'Digital Me' is turning human capability into corporate assets. HR must push back
April 27, 2026

USCF psychiatrist Keith Sakata saw a dozen people hospitalized last year after AI use pushed them into delusion, paranoia and hallucinations. He called the phenomenon ‘AI psychosis’ and warned on social media that “we’re all vulnerable.”
A key risk factor, Sakata found, is lengthy conversation with an AI that’s overly agreeable and sounds informed – the longer the exchange, the less people reality-test what the AI says.
These clinical cases are extreme examples, but the underling pattern isn’t confined to a psychiatrist’s office – it’s already playing out at work.
SAP data found that three in four leaders trust AI’s advice over that of their colleagues and 44% would let AI override a decision they planned to make. These findings are confirmed by Glean data where 69% of leaders and workers admit not checking AI’s work, and four in ten would blame the tool if the work is wrong.
“Humans are delegating not just tasks, but judgement, to systems optimized for confidence, not truth.” They are substituting “AI’s confidence for actual human judgement and verification,” Dr Anna Tavis, Clinical Professor and Chair of the HCM Department at NYU, tells UNLEASH.
It’s easy for leaders to fall into what Gartner HR’s Senior Director Analyst Emily Rose McRae terms “enablement illusion.” This is where AI adoption metrics create the impression that AI is delivering value; this, in turn, masks the underlying impact on the workforce.
By overlooking the potential psychological impacts of AI on workers, organizations “risk both employee wellbeing and the returns they expect on their investments.”
For Tavis, AI psychosis is a “culture problem”, not a technology one. The issue is that organizations “reward speed over verification” – this productivity pressure makes it enticing to outsource judgement to a “system optimized for confidence.”
Adler University Program Director and Associate Professor Jason Walker traces this challenge back to automation bias: the decades old tendency to accept a machine’s recommendation over our own.
What’s changed is “the machine now sounds like a colleague” – it feels fluent and confident, and it’s easy to mistake that for authority.
The outcome is a structural failure where organizations are not just adopting a tool but altering where accountability sits, according to Tavis.
Over-reliance on AI shows up at the top first, notes Tavis. Whether that’s with leaders who cannot “reconstruct their own reasoning,” in Walker’s words, or managers who do not push back on or fact check work from their teams.
As Gartner’s McRae notes, HR has focused too much on empowering employees to experiment with AI; this has meant “overlooking the manager’s role in driving effective use.”

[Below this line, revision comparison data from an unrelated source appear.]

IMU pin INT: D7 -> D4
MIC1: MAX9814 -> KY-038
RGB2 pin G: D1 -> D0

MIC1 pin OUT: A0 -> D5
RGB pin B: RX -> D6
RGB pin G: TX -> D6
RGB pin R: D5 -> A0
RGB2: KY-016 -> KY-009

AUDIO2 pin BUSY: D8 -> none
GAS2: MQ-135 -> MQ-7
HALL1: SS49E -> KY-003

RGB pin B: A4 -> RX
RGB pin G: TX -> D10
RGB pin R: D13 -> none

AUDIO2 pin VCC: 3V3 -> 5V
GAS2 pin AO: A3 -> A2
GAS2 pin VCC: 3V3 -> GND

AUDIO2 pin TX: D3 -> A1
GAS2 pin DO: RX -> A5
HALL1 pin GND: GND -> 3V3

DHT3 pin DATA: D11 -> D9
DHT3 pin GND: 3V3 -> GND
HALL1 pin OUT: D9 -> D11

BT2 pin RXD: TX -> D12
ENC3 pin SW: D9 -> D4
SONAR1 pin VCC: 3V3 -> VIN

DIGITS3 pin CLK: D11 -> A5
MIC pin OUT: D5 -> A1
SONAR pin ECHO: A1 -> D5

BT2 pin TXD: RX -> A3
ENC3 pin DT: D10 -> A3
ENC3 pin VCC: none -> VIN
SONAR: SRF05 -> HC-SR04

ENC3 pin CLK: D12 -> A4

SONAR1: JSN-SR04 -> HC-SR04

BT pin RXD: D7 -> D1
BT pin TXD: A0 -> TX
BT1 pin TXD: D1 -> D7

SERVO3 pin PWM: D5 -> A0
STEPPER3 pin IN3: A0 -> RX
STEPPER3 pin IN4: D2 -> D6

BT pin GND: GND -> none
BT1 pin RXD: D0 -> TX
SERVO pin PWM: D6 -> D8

HR needs to equip and train managers to be able to spot when “employees demonstrate an intense, anthropomorphized relationship with an AI tool or share delusional thinking or paranoia” – and escalate it to HR directly.
While more AI training, processes and policies are important, they alone won’t fix the over-reliance challenge.
“You cannot police your way to good judgement,” so HR acting like “workplace cops” is not the answer, notes Walker.
Whether HR likes it or not, the truth is that AI is informing more business decisions than they’re aware of. HR needs a better understanding of how employees are actually using AI.
“We’ve spent the last two years measuring whether employees are adopting AI. The next phase is measuring what AI is doing to people and to the organization,” comments Serena Huang, HR leader turned AI advisor and Founder of Data by Serena.
This does not mean creating a dedicated AI psychosis metric but measuring “the broader impact of AI alongside adoption: workload, ability to unplug, cognitive load, AI-related anxiety, sense of connection, psychological safety and whether employees feel AI is creating meaningful capacity.”
She continues: “I’m seeing more progressive HR teams use pulse surveys and focus groups for exactly these questions because the signals won’t show up in an AI usage dashboard.”
The next action is to get clear on accountability, and ensuring that “AI is a tool, never a decision maker,” states Walker. The Adler University professor recommends that organizations “name an owner on every significant decision, in writing.”
Ultimately, “accountability is what makes AI produce returns instead of confident-looking output nobody checked.”
The question the C-Suite needs to ask themselves isn’t “safety versus speed; it’s, who owns this decision and why.” “If nobody can answer, your ROI number is fiction and everyone’s agreed not to say so,” adds Walker.